We also provide the unique property reference number (UPRN) from the OS. Some clients like RSA just use that as it gives them everything they need. They use it in their internal systems to look up by coordinates or by the UPRN to find out more information.

The second Intelligence service takes in coordinates or our address identifier and returns everything we know about a property. That could be the geographic risk profile for perils like flood, or property attributes like the number of bedrooms, the height of the building, etc. That might be our data, curated open data, or third-party data that we've linked to.

Matthew: Several organisations have been trying to come up with an ID number for every UK building, but it sounds like the OS is already doing it?

Mark: They launched their address base products in 2011 so, for example, each flat in a block would have a UPRN. They've done that in partnership with local authorities and the UPRN is often used on planning applications. From the point at which construction starts through to demolition, each property should have a consistent UPRN.

Matthew: Does it track changes to the building? That's a big challenge for insurance and producing a correct valuation. Is there a central source?

Mark: The datasets we get will take in the land registry price, EPC data, and a few of them use the UPRN, but it’s not that one identifier to rule them all. It’s getting better all the time and it’s great in the UK. It won’t solve the problems elsewhere in the world, but we’ve got to start somewhere.

Matthew: That seems like a big opportunity. Can you explain EPC data for anyone not familiar with the acronym?

Mark: It’s the energy performance certificate, which is an open data set that is available to download. Anyone selling a rental property is required to get an EPC certificate and it’s really good data. There's information around construction type and age which we use in our property data. It gives us a good open-source for that information.

Matthew: Addresscloud has a lot of clients for a small organisation. What is your market strategy for signing them up?

Mark: We tend to get new business through existing customers. People either hear about us through recommendations, or they go to one of our data partners to procure a service and that partner recommends us. There are five of us in the current team, but we’re looking to bring on more people next year. The steady pace seems to have worked for us.

Matthew: Has it been a conscious choice to work with people in different industries?

Mark: We probably followed the money in the early days, but it’s led us to some good places. We’ve recently put in an internal triage system and we do say no. Essentially, we’d do anything focused on finding or describing addresses, but we wouldn't do anything to do with individuals or something like a credit risk.

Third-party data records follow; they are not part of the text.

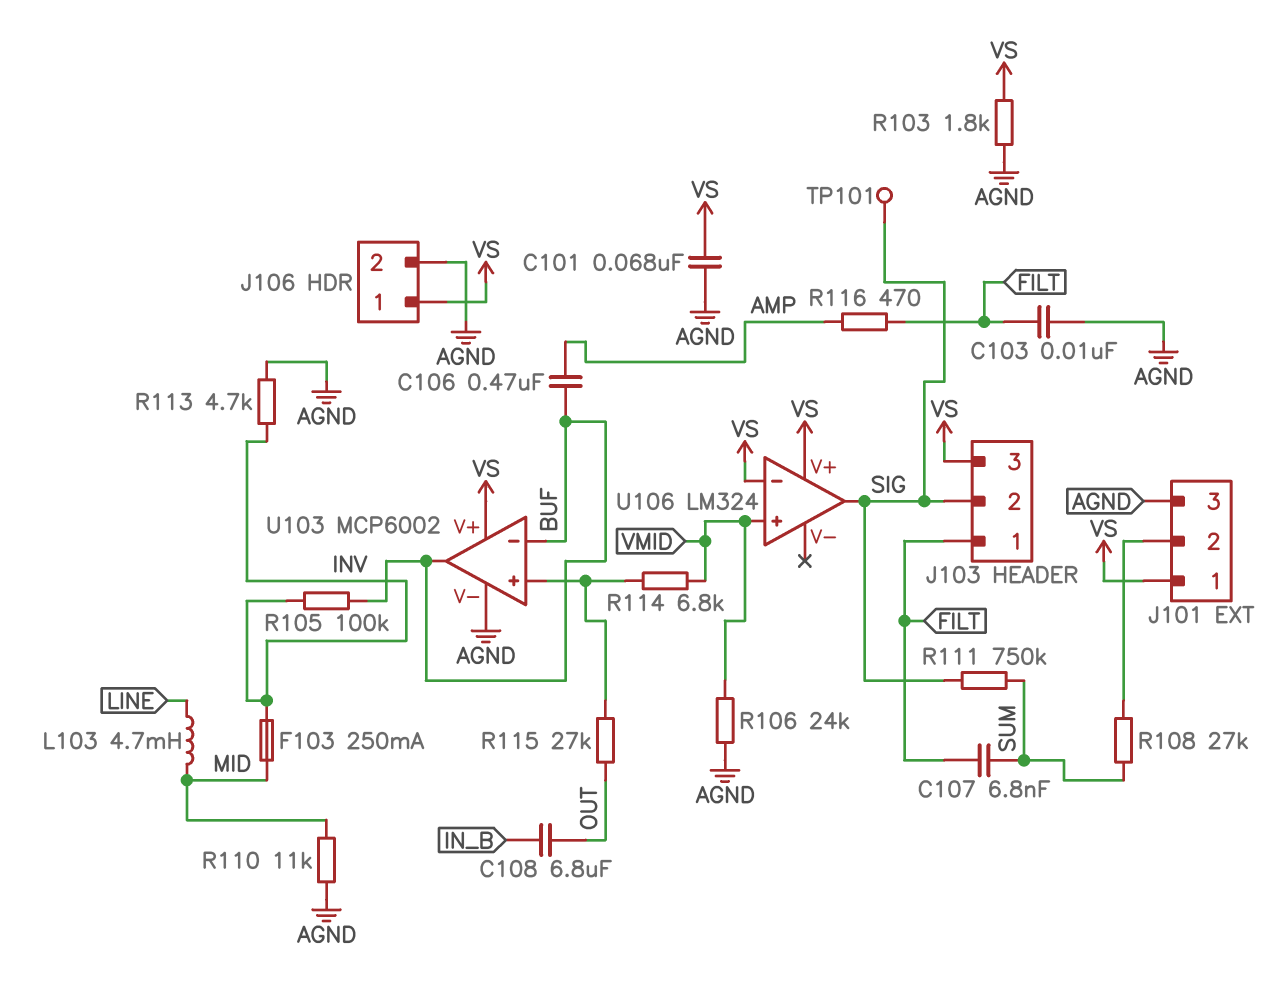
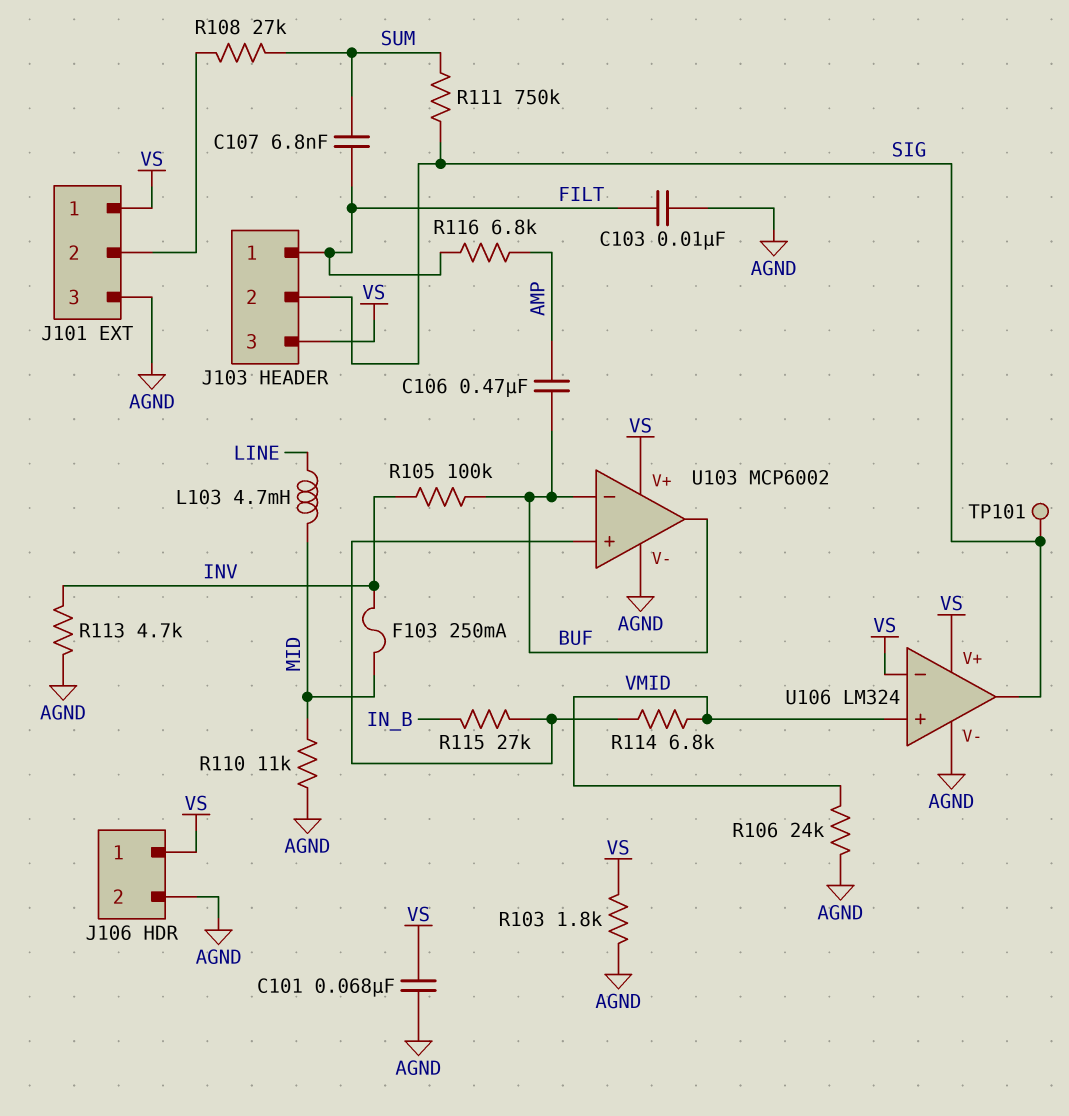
C108: 6.8uF (IN_B, OUT) -> none
R115: 27k (OUT, U103/in+) -> 27k (IN_B, U103/in+)
R116: 470 (AMP, FILT) -> 6.8k (AMP, FILT)
U106 pin V-: none -> AGND

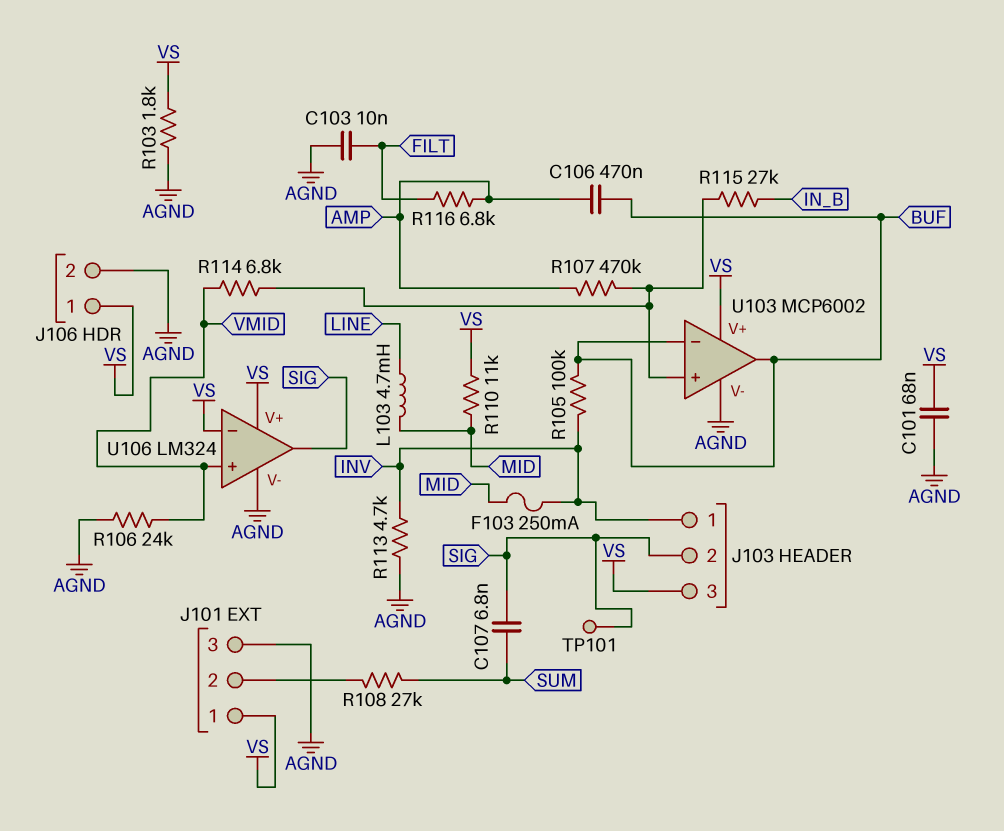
C107: 6.8nF (FILT, SUM) -> 6.8nF (SIG, SUM)
J103 pin 1: FILT -> INV
R107: none -> 470k (AMP, U103/in+)
R110: 11k (AGND, MID) -> 11k (MID, VS)
R111: 750k (SIG, SUM) -> none

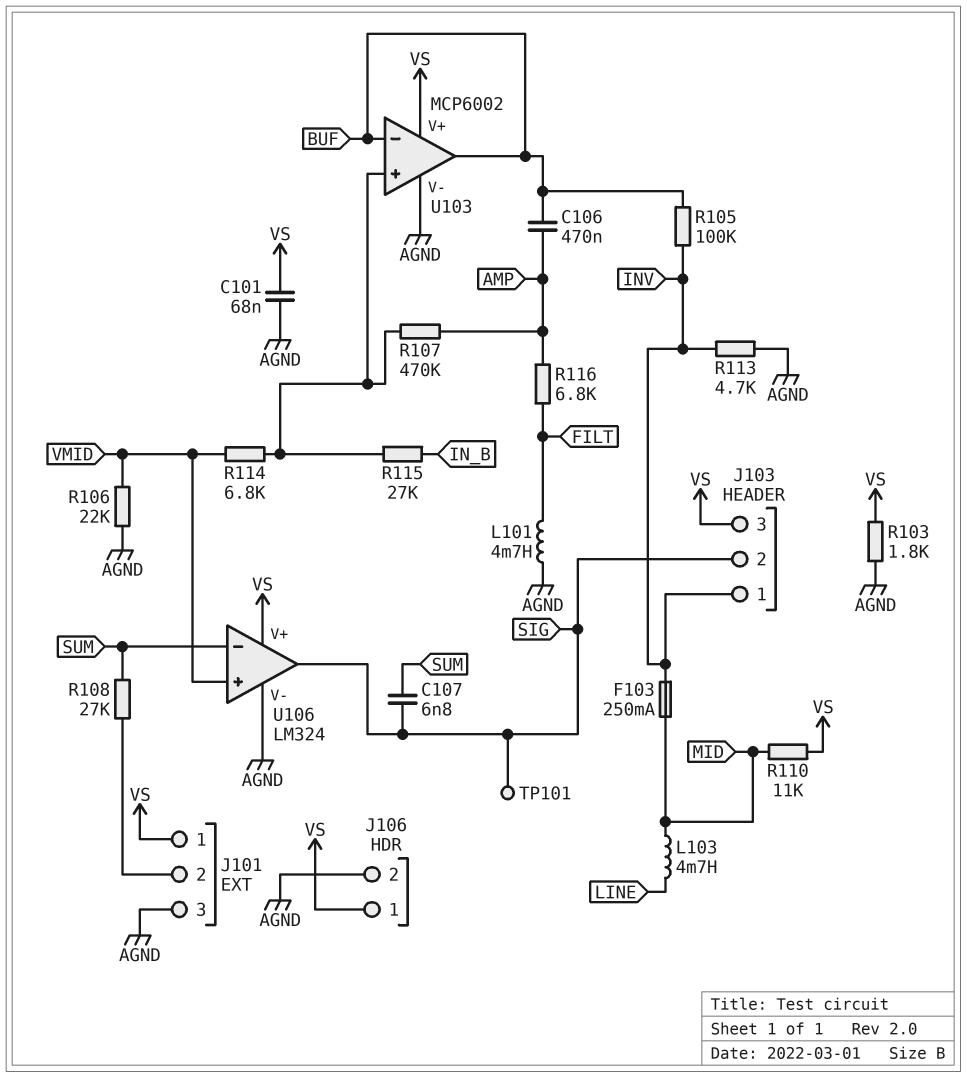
C103: 10nF (AGND, FILT) -> none
L101: none -> 4.7mH (AGND, FILT)
R106: 24k (AGND, VMID) -> 22k (AGND, VMID)
U106 pin in-: VS -> SUM

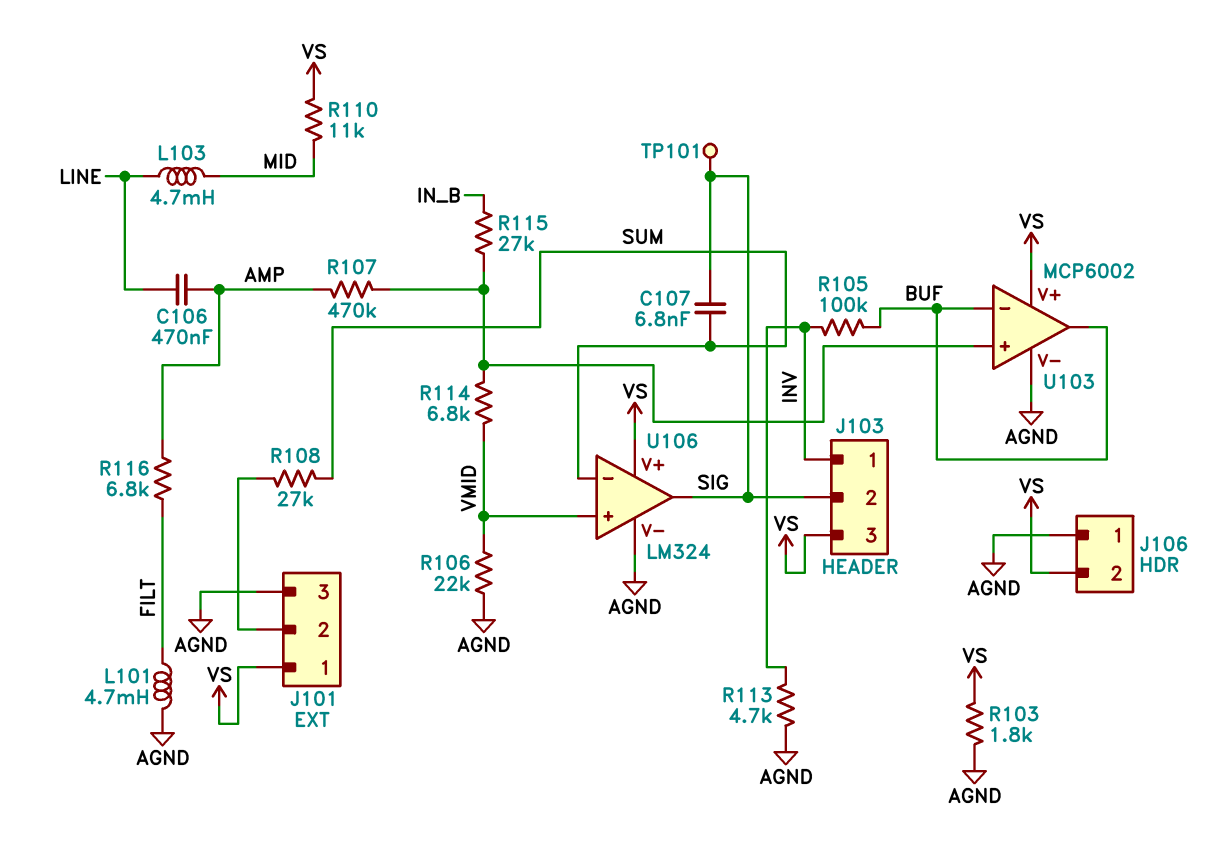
C101: 68nF (AGND, VS) -> none
C106: 470nF (AMP, BUF) -> 470nF (AMP, LINE)
F103: 250mA (INV, MID) -> none
J106 pin 1: VS -> AGND
J106 pin 2: AGND -> VS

Matthew: Does Addresscloud have anything coming up that you’d like to mention?

Mark: The property data we've touched on a couple of times is something we've worked hard on for the last six months. We've now got 32 attributes across 32 million addresses.

There are others out there providing that data through AI, but we see it as a geographic problem. We work with property listings data, warranties, surveys, sales data, and we link it to addresses and buildings. We model out a very carefully curated data set and assign either an A record, an address level record, through to a B record, where we've modelled where the addresses or data correlates.

That might be a block of 20 flats where three of them have had a survey undertaken and they're all saying the same results. We can then predict with a degree of confidence that the rest of the 16 will be the same. That data is now live in our API and the data model is available to view at docs.addresscloud.com.

Matthew: Thank you for your support for InsTech London. Why has Addresscloud signed up as a corporate member?

Mark: I follow the events and I'm a big fan of the podcast. It's now my go-to and I'm catching up on the back episodes as well. We think InsTech London is a great forum with lots of like-minded people, and we've been fortunate to meet some of our data partners through it.

We’re keen to work with more of the ecosystems and insurance platforms who are looking for third-party feeds. We're happy to discuss that with anyone interested. It's a great community and we're excited to be a part of it.